Katoen in contrast met witte muren.
Deuren die nergens naartoe leiden,
maar waarachter technologie verscholen gaat.
Heldere beelden,
en muisklikken die blijven nagalmen in je oren.
Razendsnel getyp op de toetsenborden,
een doorsnee dag in het computerlokaal.
Ik blijf liever nog even op de gang staan,
rustig hang ik mijn jas aan de haak.
Plots wil ik naar buiten rennen,
en mijn blik op de wolken richten.
Zelfs als de hemel regen huilt,
dan vangt de raaf haar tranen op,
met zwarte veren.
Als dank laat het oneindige blauw haar
tussen de wolken zweven.
Een soort Zwarte Engel,
voor Witte Schoonheid.
Beiden zo verschillend, en toch,
het mooiste tafereel dat ik ooit heb gekend.
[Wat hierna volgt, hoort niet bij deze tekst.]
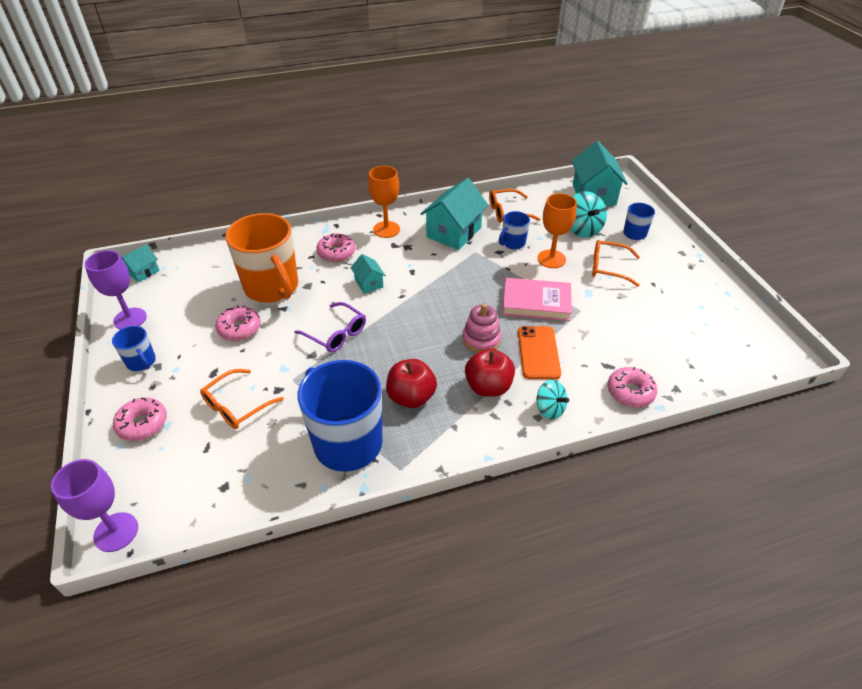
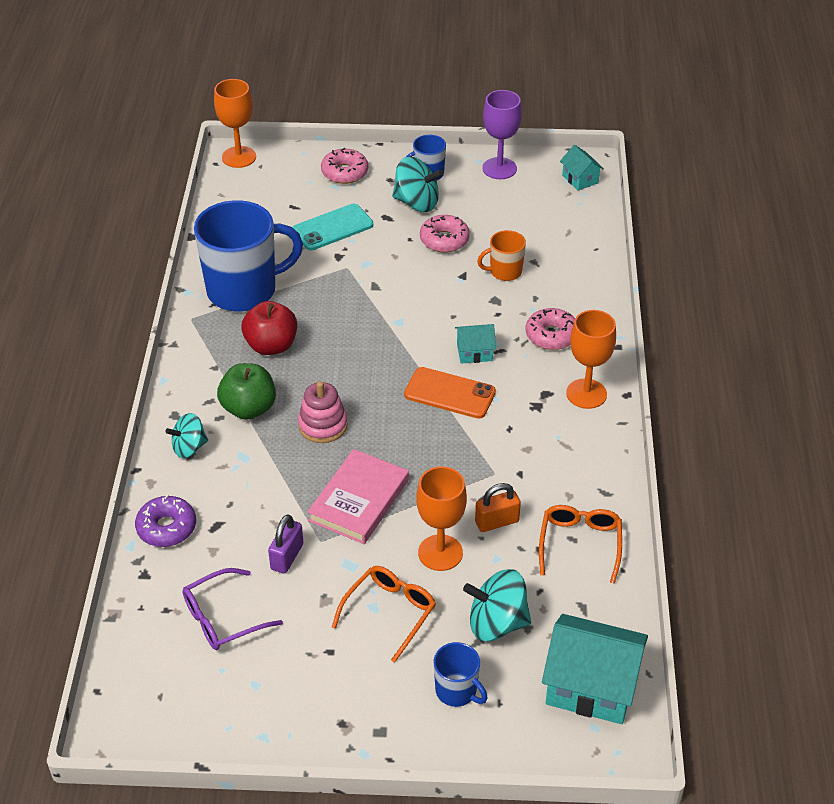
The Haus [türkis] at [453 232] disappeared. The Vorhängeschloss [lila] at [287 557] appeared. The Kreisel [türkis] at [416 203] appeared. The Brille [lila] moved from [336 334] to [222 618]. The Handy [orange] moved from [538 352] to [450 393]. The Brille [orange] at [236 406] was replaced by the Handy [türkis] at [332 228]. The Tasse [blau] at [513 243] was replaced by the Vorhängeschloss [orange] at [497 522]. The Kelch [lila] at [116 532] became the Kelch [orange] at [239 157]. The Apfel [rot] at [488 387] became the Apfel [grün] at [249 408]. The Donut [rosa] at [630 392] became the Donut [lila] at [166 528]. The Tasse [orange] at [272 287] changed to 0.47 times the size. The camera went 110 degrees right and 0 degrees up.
(dit gedicht wil ik misschien gebruiken voor school, we moeten namelijk een gedicht verzinnen bij een plaats in het gebouw - voor dit gedicht zou ik een foto van de gang bij de computerlokalen gebruiken, en een foto van de lucht boven school, lijkt dat jullie een goed idee? en wat zou er nog kunnen aan veranderd worden? Alvast bedankt!)